Go Big Data Lake or Go Home
Remember, when it comes to Data Lakes, I’m not just an EMC employee I’m also a client.
I was recently interviewed about analytics at EMC and was asked what I would say to other companies thinking about a Data Lake. That’s when Sy Sperling and this old Hair Club for Men commercial from 1986 popped in my head. See, I’m an EMC employee but I’m also a client since I use EMC ‘s Data Lake.
The decision to build a Data Lake isn’t just an IT decision. It’s a C-Level decision answering the real question “Do you want to have advanced analytics / Data Science capabilities that don’t force users to jump through hoops to get at the data?” The biggest challenge is getting at all the data sets required to do your analysis.
You can do Data Science without a Data Lake but it’s very time consuming. If you want to enable a culture of analytics, a Data Lake is what you want. Bill Schmarzo’s recent blog, Why Do I Need A Data Lake, is a great starting point. He always does a great job talking about data ingestion, and hub & spoke service architecture enabling analytics so be sure to check it out.
What other issues is the Data Lake addressing?
- BI used for ETL – Traditional IT solutions for providing data to the business are via BI tools. Our business needs are rarely met with these tools as they are typically single topic data visualizations. Many people, including me back in the day, resort to Shadow IT solutions to meet business requirements. We often have to blend several data sets together and provide simple models or basic reporting. The issue we are addressing with the IT native data may not be enough.
- Reducing risk of Shadow IT – No extra copies of the data, visibility to what is done with the data, sharing and scale are no longer challenges. With a Data Lake, we can see and listen to how the data is being used as opposed to being told how to consume it.
- Enabling “Sharing” by feeding Analytical Sandboxes – This enables rapid data discovery and the ability to share findings with other groups. Without this “sharing” environment much of what gets discovered remains with the team who found it. They typically are less likely to share or want to share for risk of taking down their environment or being held accountable for providing copies of their data to other groups. It’s boring work and not of value to the team who created the insight.
- A Cloud Feed – Many companies are moving to cloud-based solutions. Where is your data going? Just like Traditional IT BI, these cloud-based solutions have point data sets.
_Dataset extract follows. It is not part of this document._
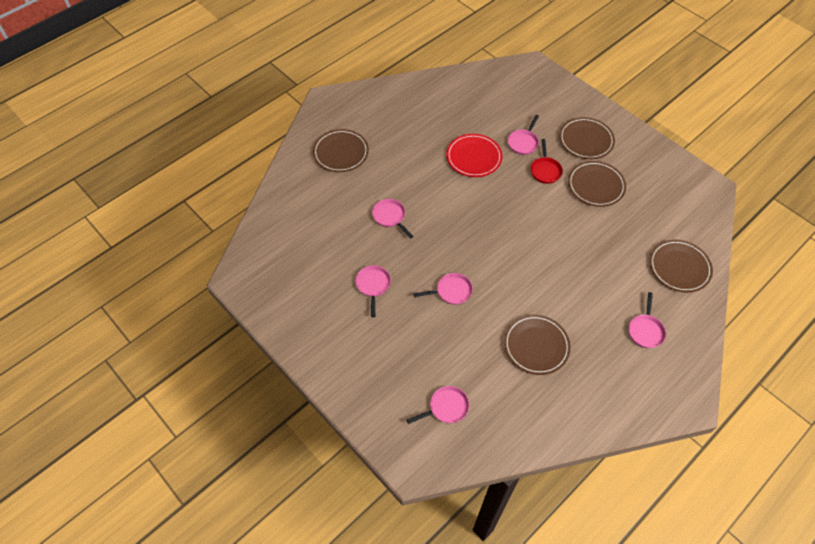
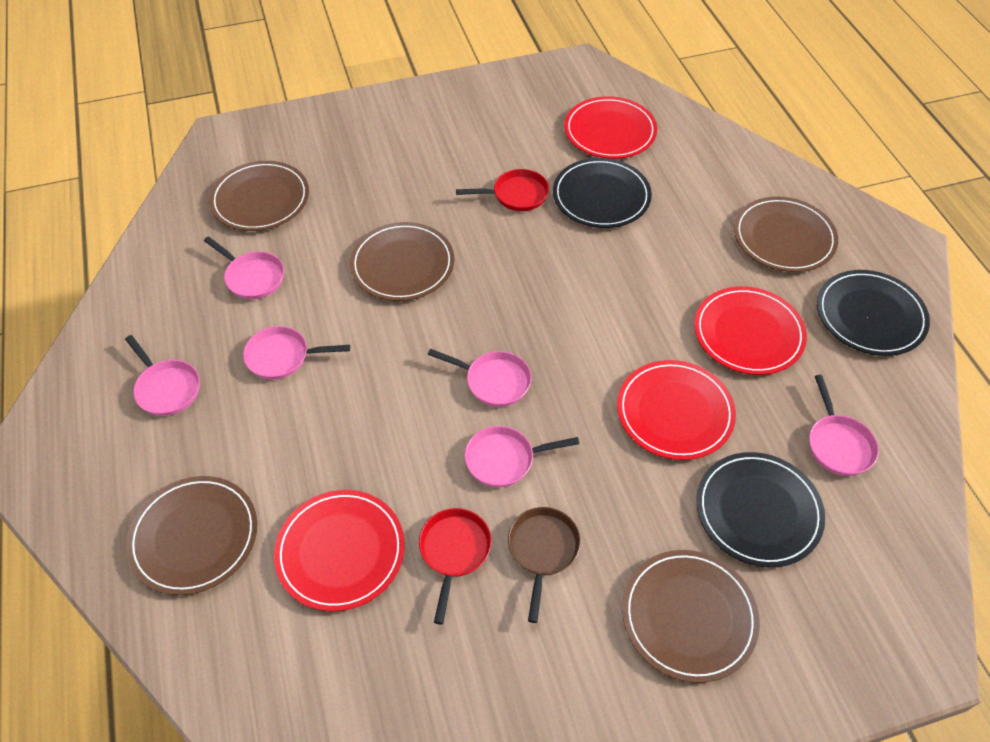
black plate: 0 -> 3
brown pan: 0 -> 1
red pan: 1 -> 2
red plate: 1 -> 4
For deep analytics you will need to merge this data with other data. If your cloud solutions don’t have a data lake that you’re feeding, make sure you are capturing this data in your data lake. Many cloud providers offer BI & analytic solutions so it’s not in their interest to feed you the data for use outside of their solution. Now you are back to BI used for ETL.
Are you thinking about a Data Lake or already have one? Do you see the same issues being solved? If you are struggling making the business case, I think the strongest one is around Cloud Solutions. It’s your data so make sure you are maximizing the use of it.